I have a suggestion/request. I would love to have a version of the Spark client that has an embedded version of the Wildfire server included. This would serve two very beneficial purposes…
This version would act as an easy to use demo of the full Spark/Wildfire client/server functionality. This would basically be an IM client that connects to itself as the server. The user could then evaluate all the functionality of the server via a web browser through a local link (possibly launched from the client menu).
This would be a great replacement for “client-only” IM programs, increasing the popularity of Spark/Wildfire. Because of its well designed and intuitive interface, many “client-only” users would be attracted to Spark as an alternate to clients such as AIM/ICQ, MSN, Yahoo, GoogleTalk/Jabber, Gaim, Adium, Trillian, etc. At the same time, organizations would become familiar with Wildfire when they find the need to secure/manage existing IM services (AIM/ICQ, MSN, Yahoo, GoogleTalk/Jabber, etc).
The Spark client with embedded Wildfire server should come with a default configuration that runs “out of the box”. For example, the backing database could be an instance of embedded HSQLDB or H2 (h2database.com), and all the popular transport layers should be installed (AIM/ICQ, MSN, Yahoo, GoogleTalk/Jabber, etc).
What do you think?
Here are my thoughts.
1.) Both of the products are supposed to run separate from each other, and they don’‘t always follow the same release schedule. Some server components are beta, some client components are beta. Trial by fire, so to speak, isn’'t going to be well-served in making it a single application since they both serve different purposes.
Besides, installing both products is super easy.
I do see how you may be limited if you want to test the login for your domain name. The simple answer to that is to specify the spark client connect to a specific server, probably localhost for your eval purposes.
2.) The most popular client-only interfaces have jumped through multiple flaming hoops to get around firewalls, NAT, and other network obstacles. They can do this because they’'re proprietary and can do whatever they want. Since XMPP is standards-based, there are actual rules to follow for everyone to play nice.
Part of that rule is that server-to-server connections rely on DNS to function. The average user behind a DSL or cable modem isn’'t likely to know anything about making SRV records (or pointing the general A record) to a dynamic IP address and doing the appropriate port forwarding, rendering any server connectivity pretty dicey if at all possible… All of that assumes they have a domain name at all.
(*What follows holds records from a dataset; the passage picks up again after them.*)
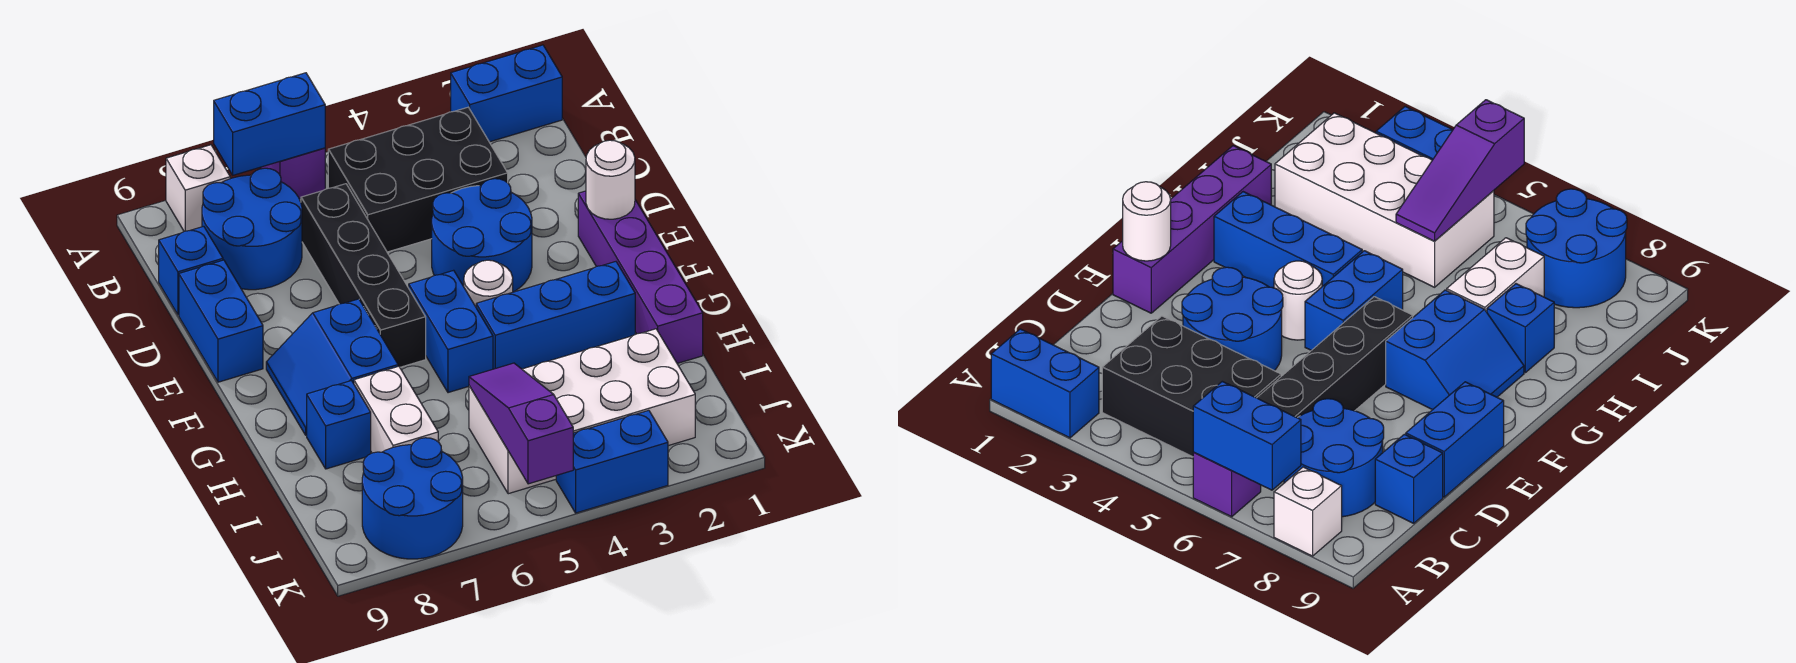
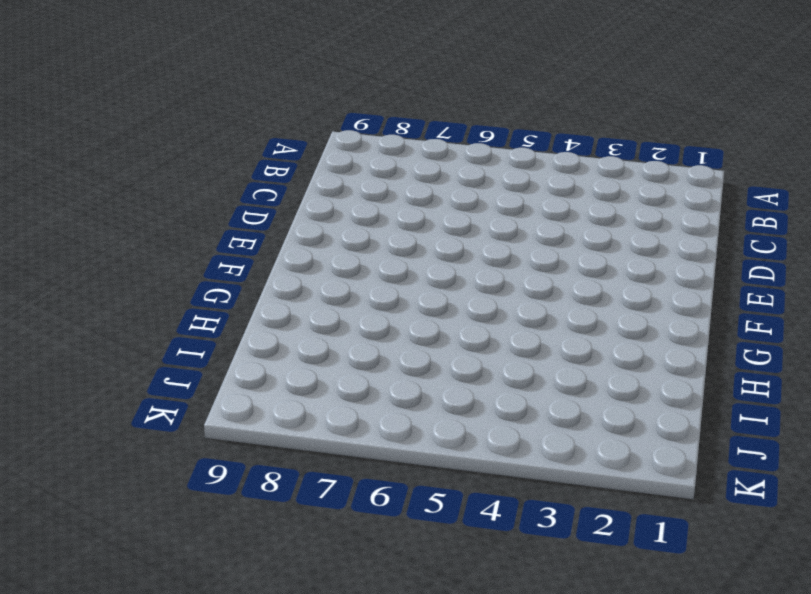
none -> blue brick A1:A2 level 1
none -> purple brick A6 level 1
none -> white brick A8 level 1

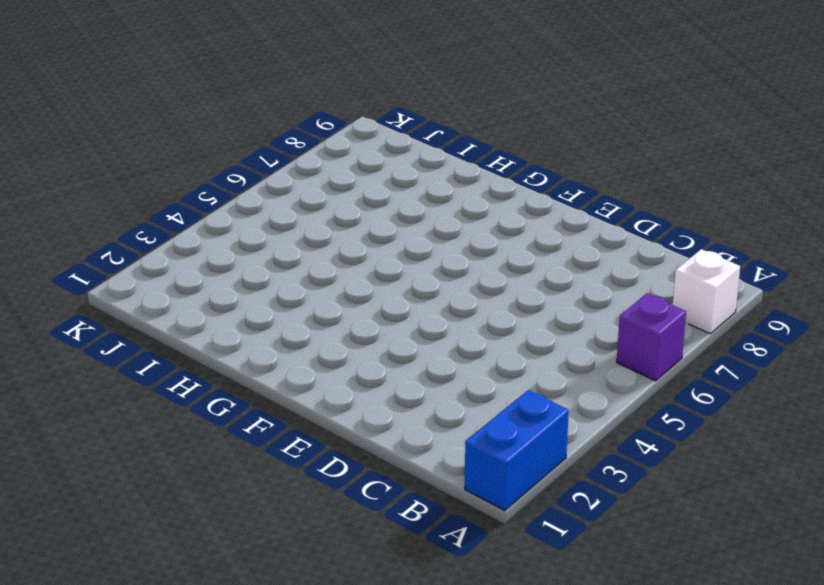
none -> black brick B3:C5 level 1
none -> blue round brick B7:C8 level 1
none -> black brick C6:F6 level 1

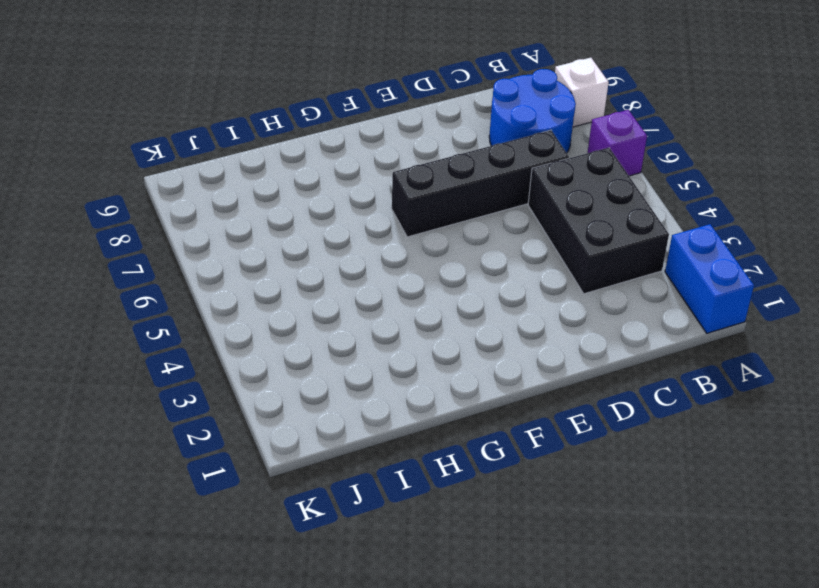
none -> blue brick C9 level 1
none -> blue round brick D3:E4 level 1
none -> blue brick D9:E9 level 1

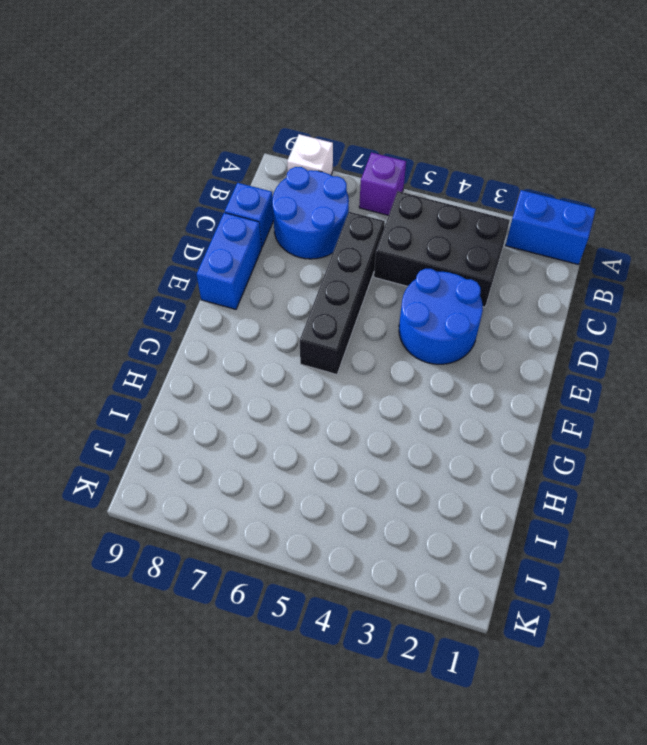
none -> purple brick E1:H1 level 1
none -> white round brick F4 level 1
none -> blue brick F5:G5 level 1

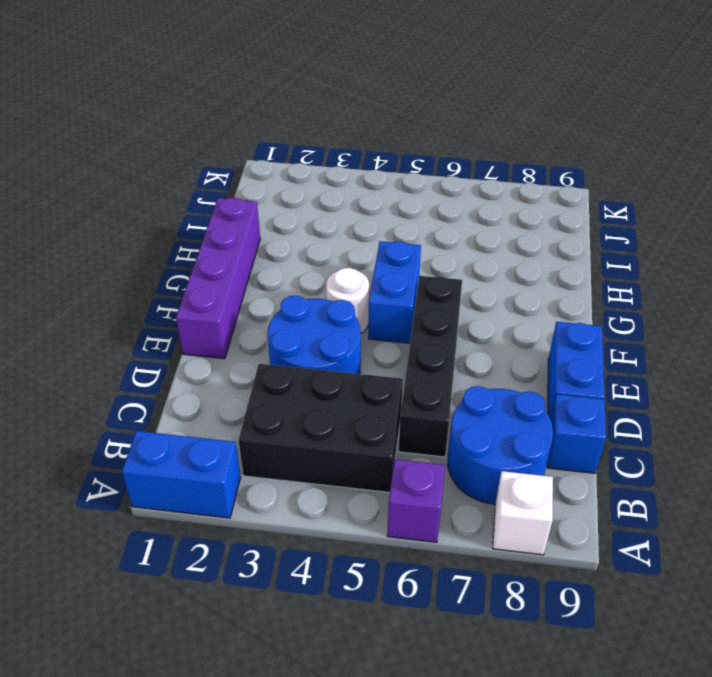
none -> blue slope F7:G8 level 1 top 7
none -> blue brick G2:G4 level 1
none -> white brick H7:I7 level 1

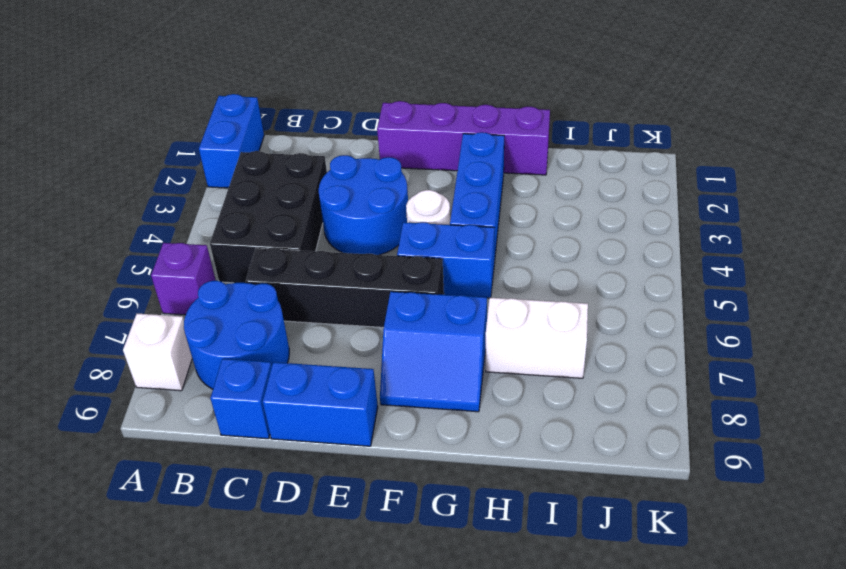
none -> blue brick H8 level 1
none -> white brick I2:J5 level 1
none -> blue round brick J7:K8 level 1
There are much better clients for users who need everything in one shop.
3.) (I added this) Those things said, the community is much better served by first getting people onto an XMPP-compatible network, of which GMail is the largest and easiest to get onto. At the same time, those of us who do have domains under our control can make XMPP services available to our user base.
If we can gain enough momentum here, and another one of the big guys (Y!, AIM, ICQ) opens up an XMPP s2s transport, then the rest will fall in line and do the same.
a normal “Windows” user may also fail to open the firewall to allow other clients to connect - and a localhost demo is a little bit weird. But it’‘s really easy to install both products on one computer, so there’'s really no need to have a bundle.
Thank you for your thoughts and taking my suggestions into consideration.